Si bien el castillo se encuentra en un excelente estado de conservación y es original prácticamente en su totalidad, en varias ocasiones a lo largo de la historia ha estado a punto de desaparecer. Por ejemplo, en 1871, cuando los daimyō de todas las prefecturas de Japón fueron obligados a transferir su autoridad al emperador Meiji, el castillo pasó a subasta pública y el comprador quiso destruirlo para plantar en su terreno. Muchos otros castillos del período Momoyama sufrirían este destino, pero el de Himeji se salvó gracias a un coronel del ejército llamado Nakamura Shigeto que suplicó al gobierno para que protegiera el castillo.

Durante la Segunda Guerra Mundial, en el bombardeo aliado que sufrió Himeji en 1945, la ciudad fue completamente devastada pero el castillo quedó intacto (curiosamente, la única bomba incendiaria que atravesó su tejado quedó sin detonar). En tiempos más recientes, en 1995, durante el Gran terremoto de Hanshin-Awaji, la ciudad recibió muchos daños, pero el castillo sobrevivió ileso una vez más. Nosotros tuvimos mucha suerte, ya que estuvo varios años cerrado y completamente oculto bajo una opaca estructura de andamios mientras sufría una minuciosa restauración que finalizó en 2015 —poco antes de nuestra visita— y que le devolvería su esplendor de antaño.

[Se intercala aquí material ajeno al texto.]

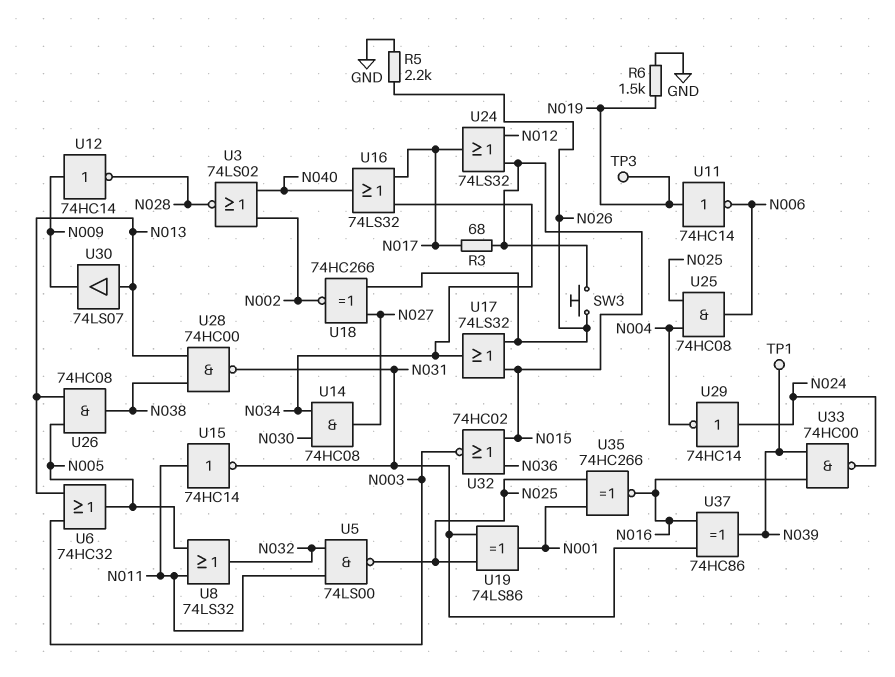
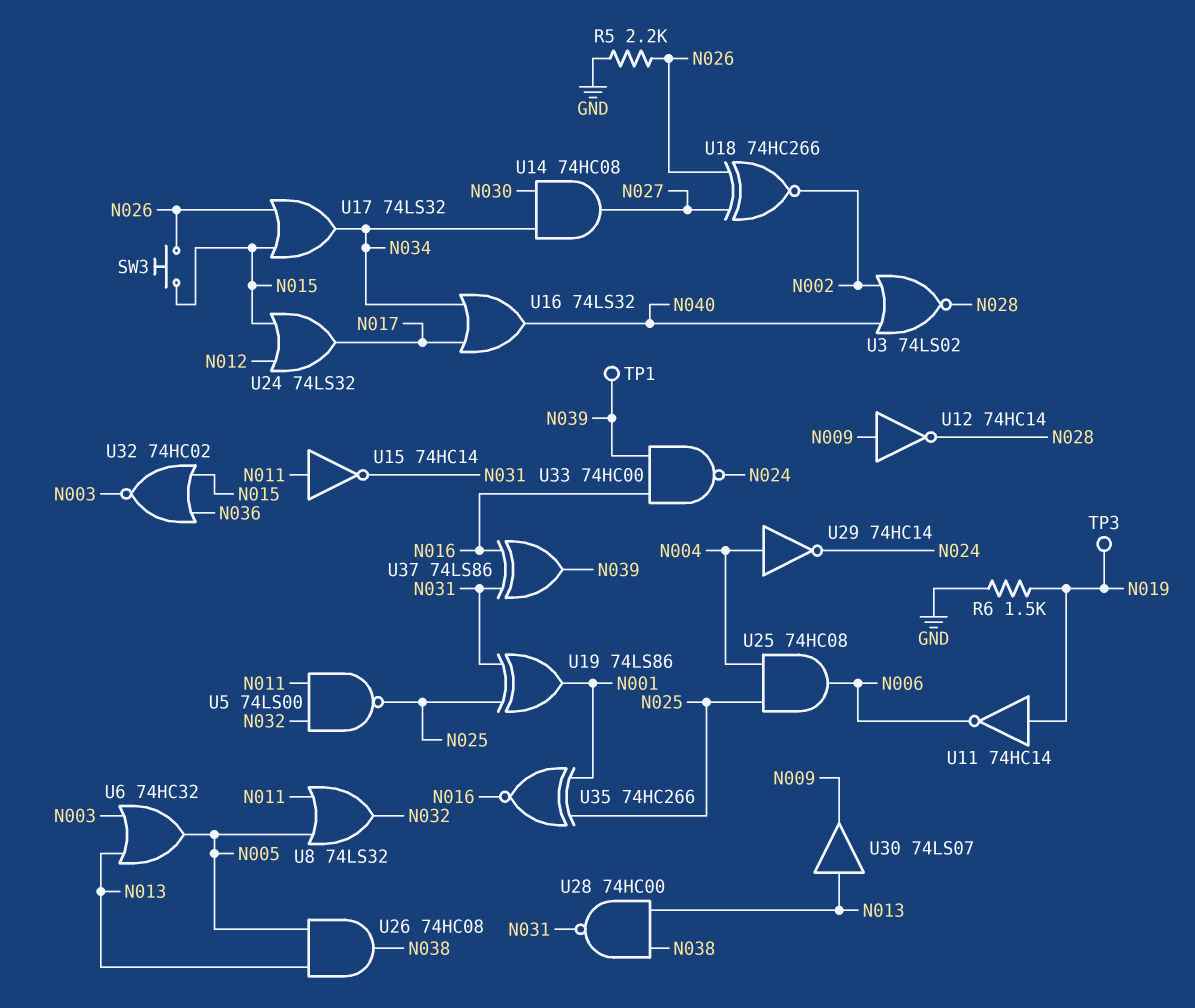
R3: 68 (N015, N017) -> none
U29: NOT 74HC14 (in N024, out N004) -> NOT 74HC14 (in N004, out N024)
U37: XOR 74HC86 (in N016, in N031, out N039) -> XOR 74LS86 (in N016, in N031, out N039)

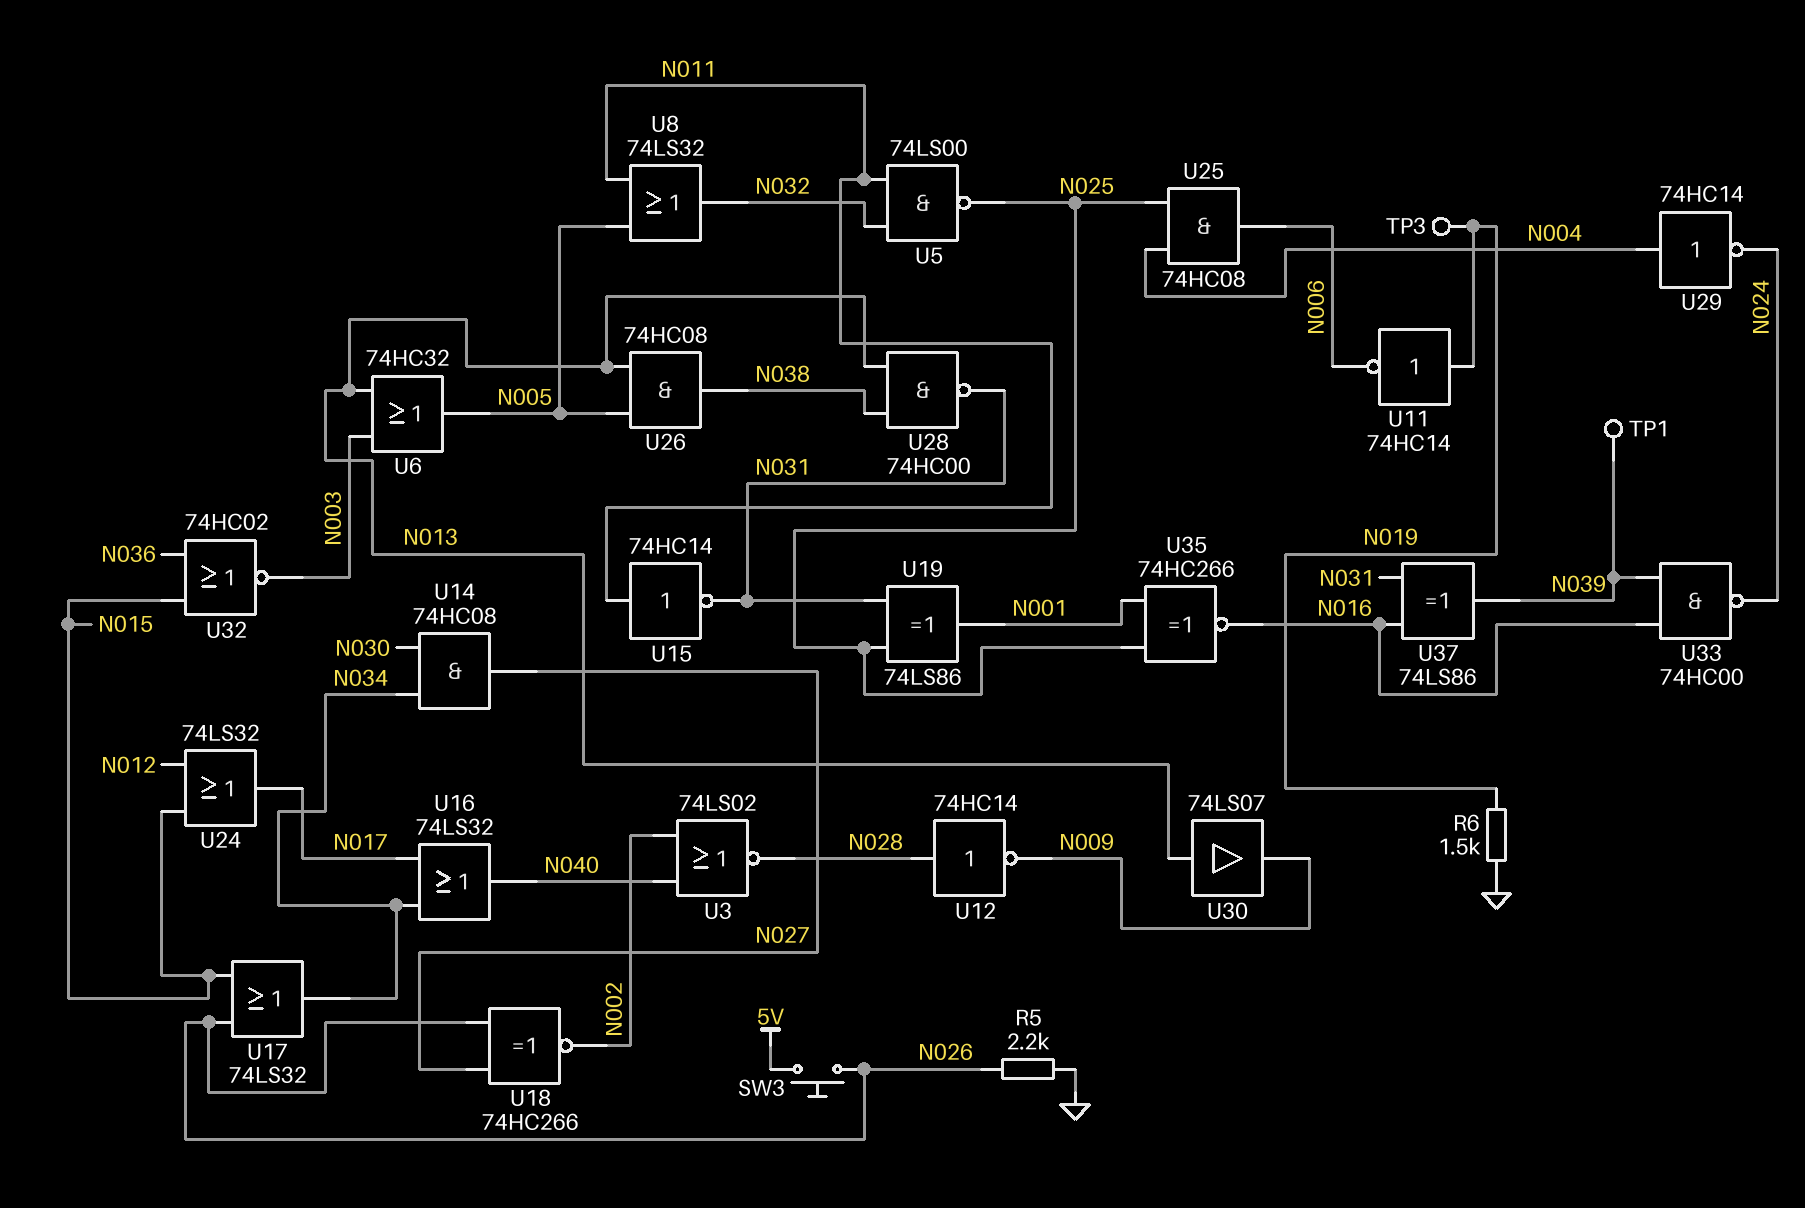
SW3: button (N015, N026) -> button (5V, N026)
U12: NOT 74HC14 (in N009, out N028) -> NOT 74HC14 (in N028, out N009)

Tras finalizar nuestro recorrido por el interior del torreón salimos directamente al extenso patio de armas o honmaru (本丸), área central de todo castillo japonés que normalmente se emplazaba —como en este caso— en la parte más elevada del terreno. Desde allí pudimos apreciar por primera vez de cerca la imponente base del torreón, con esa estructura compuesta por piedras ciclópeas dispuestas en forma de talud curvado tan característica de las fortalezas japonesas y principal contribución del período Momoyama al desarrollo de este tipo de arquitectura. También pudimos ver los tsumagawa (妻側), los enormes frontones de su fachada, que alternan entre aguilones ondulados (karahafu, 唐破風) y triangulares (chidorihafu, 千鳥破風). Dos de estos frontones, situados en la cara oriental y occidental respectivamente, nos llamaron especialmente la atención por ocupar no una sino dos plantas.

Inevitablemente, mientras me encontraba a los pies del torreón y nos despedíamos de aquella magnífica construcción antes de poner rumbo al santuario insular de Itsukushima, me vino a la cabeza la memorable escena de Solo se vive dos veces en la que Sean Connery llegaba en helicóptero al castillo de Himeji —caracterizado para la ocasión como un estereotípico centro secreto de entrenamiento de ninjas— y era recibido por un señor de ojos rasgados que se refería a él como Bond-san. Es más que probable que uno de los primeros encuentros con ese país cuya cultura tanto me absorbería en años venideros lo tuviera viendo aquella película, aunque por aquel entonces poco me podía imaginar la de horas que acabaría dedicando a aprender sobre ella. Quién le iba a decir a aquel niño de once años que casi dos décadas más tarde se encontraría en aquel mismo lugar admirando aquel castillo, aunque por desgracia ya no quedara rastro ni de los ninjas ni de Sean Connery.